Tai Chi – An aid to Parkinson’s Disease
Since 2006 I, and other qualified members of P.M.C. Association, founded by me more than 10 years ago, have been regularly running Tai Chi Chuan (TCC) classes dealing with tai chi benefits which has led me to work with Parkinson’s disease patients in Vicenza, Italy.
Twice a week, from October till June, a number of patients, varying in age from 30 to 40, regularly attend the 1½-hour lessons, which are organised as follows:
First 45 minutes:
Working with Nei Gong or Movement Awareness exercises, which are also adapted for those with ambulation problems, allowing them to work in a sitting position.
Second 45 minutes:
The study of the basic footwork movements from the Yang Style Tai Chi, 24 Step Form and Qigong exercises.
Increasingly we see evidence of scientific studies, which shows that regular Tai Chi training improves postural stability, walking ability, and falls reduction in patients with moderate Parkinson’s disease.
Tai Chi Chuan is a very powerful instrument for everybody and particularly for those who suffer from neurological disorders, which result in movement problems.
TCC training adopts a holistic approach, working with the physical, energetic and mental aspects. This work enables beneficial effects on the physical level by loosening the joints and strengthening the body, the energetic level by developing a greater internal vigour and on the mental level by increasing focus and awareness.
The Traditional Chinese Medicine (TCM) approach to diseases like Parkinson’s considers that there are no “ill people” but rather individuals with a greater or lower freedom of movement, due to impediments of internal or external nature, which limit the practise of any discipline. Bearing this in mind, any discipline being prescribed, or practised, (in this case Tai Chi Chuan) has to be precisely defined and adapted to the student’s physical and social context.
By applying a rigorous and scientific approach to the teaching and transmission of Tai Chi Chuan we develop a clearer position in which to to discern the degree of any interior lack of harmony. With this knowledge we can work, through appropriately tailored exercises to “adjust” the student’s way of being and get closer and closer to re-establishing an improved harmony in body movement and wellbeing.
A basic principle in Tai Chi movement concerns the concept of roundness of movement. The basic exercises we prescribe have been created with a clear sense of the sphere, emphasising the presence of a central axis and the development around of the three dimensional layers in the space and related pairs of forces: up-down, front-back, right-left.

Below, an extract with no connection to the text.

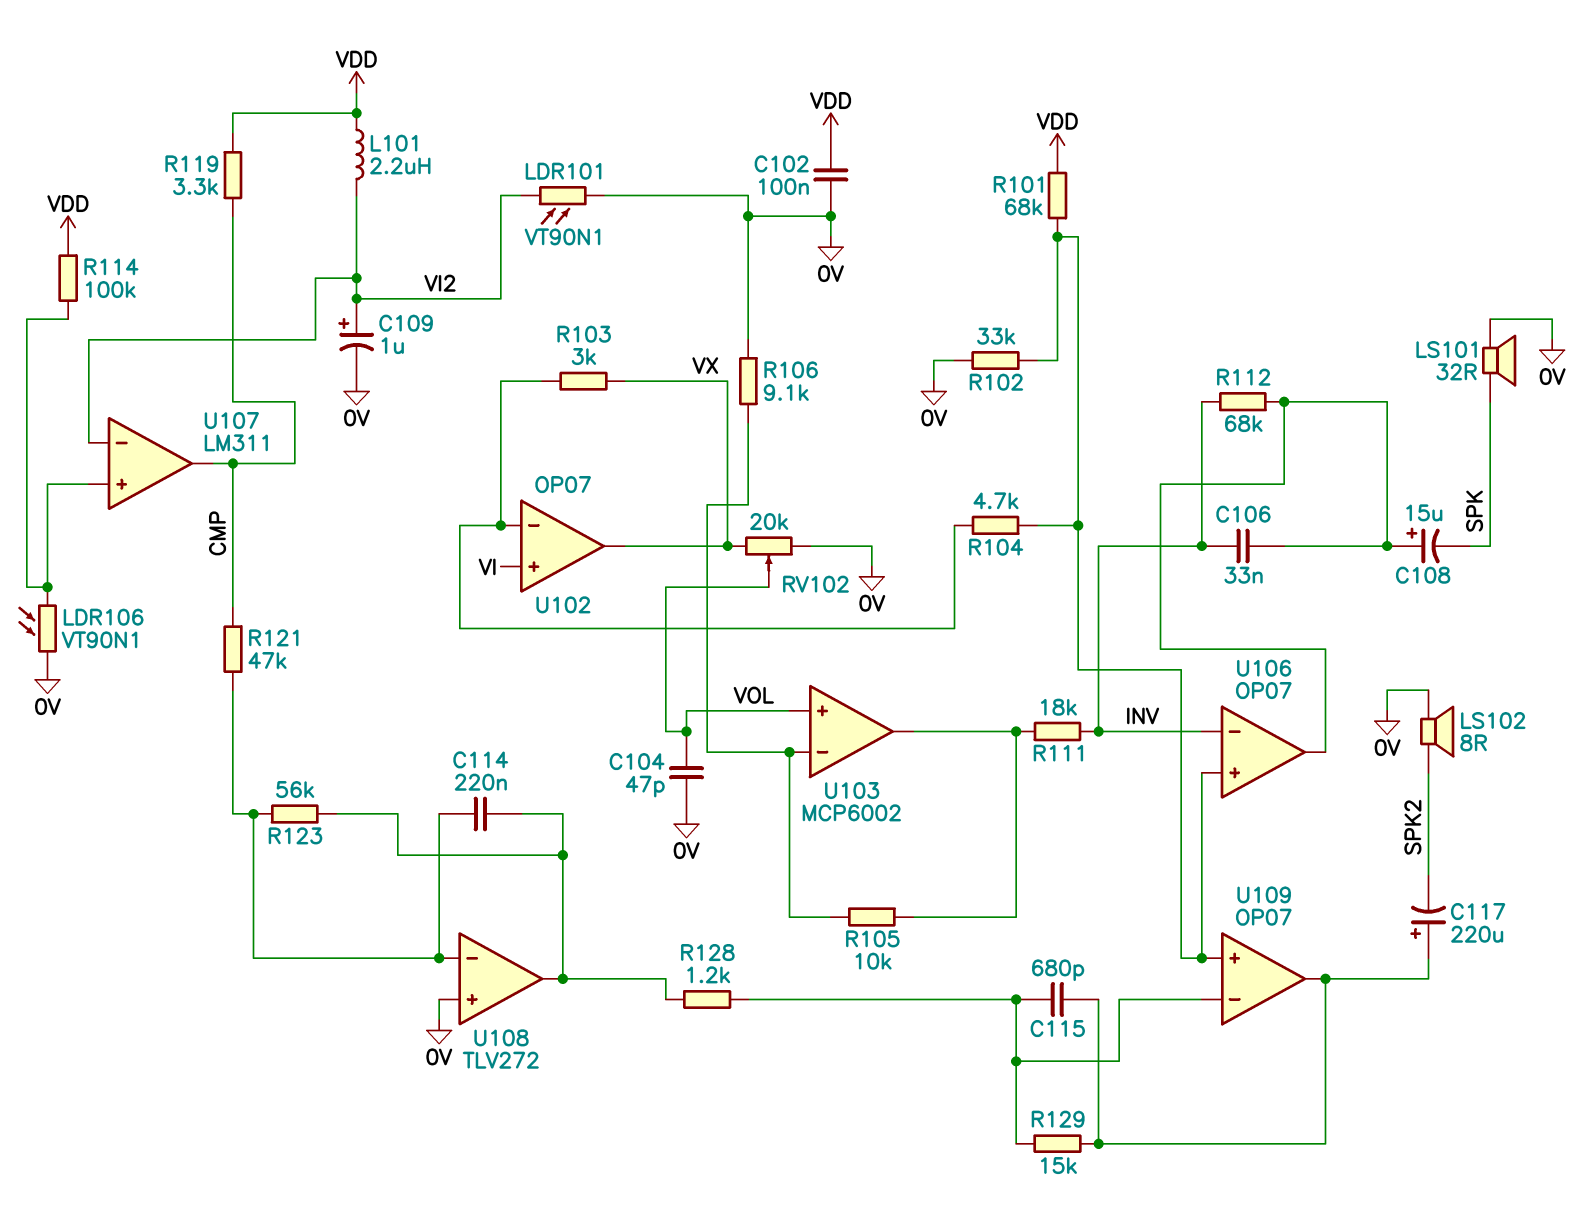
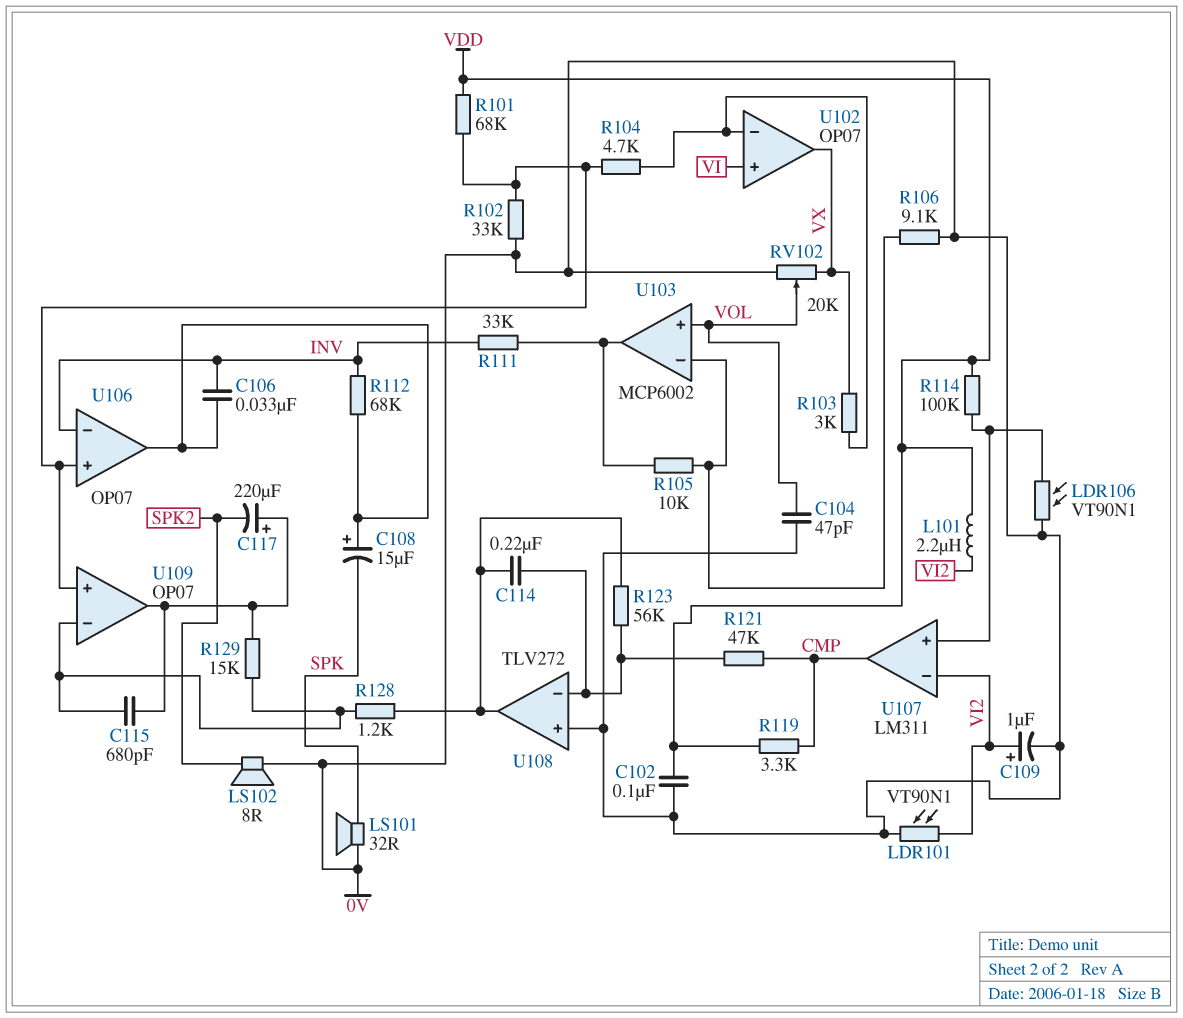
R111: 18k (INV, U103/out) -> 33k (INV, U103/out)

The methodical application in each body part, when working with this principle, slowly builds up the process of awareness of the gesture. You move from the logic of the product, (how to make a gesture, or an exercise) to the logic of the process (how to perform the gesture and understand its correctness based on the principle of polarity). Through this work there is a re-education of body awareness, which helps to develop a greater awareness of one’s own being.
This approach enables the student to leave the frustrating logic of not being able to command one’s own body when performing certain movements, (a typical experience for a Parkinson’s sufferer), and by the logic of this process, working slowly and sensitively taking small steps, to reach a correct result, parameterised to one’s possibilities of the moment.
Creating this slow gesture, whilst being self-evaluated by working with a careful ‘listening attitude’, typical of that regularly applied during Tai Chi practice, makes it possible for the student to “map” of his/her own integrated system, that of the body-energy-mind, by applying the repetition of body movements, in conjunction with opposing powers in the three fundamental planes.
Each class goes through all of the above-mentioned criteria whilst paying attention to two fundamental moments: movement awareness, and the application of the exercises in movement. This is achieved by using basic walking exercises as practised in Tai Chi classes. At the end of each group of classes (approx. once a month) simple exercises are also suggested to be performed individually without contraindications.
The main benefits of this approach are:
- Improvement of overall posture
- Better perception of the forces both in static stance and in movement
- Development of a greater awareness
- Higher confidence when moving in the space
- Better balance or reduced chances to lose it
- Higher self-esteem
- Lower sense of handicap
- Higher mental clarity
But a good discipline is not enough to reach good results with Tai Chi Chuan. You need:
- Prepared and qualified teachers both under a technical and a methodological-teaching point of view
- Good relational abilities in specific teaching rooms
- Scientific approach to the discipline
- Patience with yourself and firmness when applying the Tai Chi Chuan principles
- Clarity of speech and ability to communicate by metaphors
During the lessons verbal reminders are made to stimulate the ‘listening’ quality to allow students to develop stronger body awareness, paying particular attention to their ability to have control over their bodies during the movements.
It is less important for these students to remember particular movements drills, than getting a good sense of the basic principles at the heart of the fundamental movements of the human body. Regular, sensitive repetition is recommended as students should be encouraged to integrate them into their daily routine.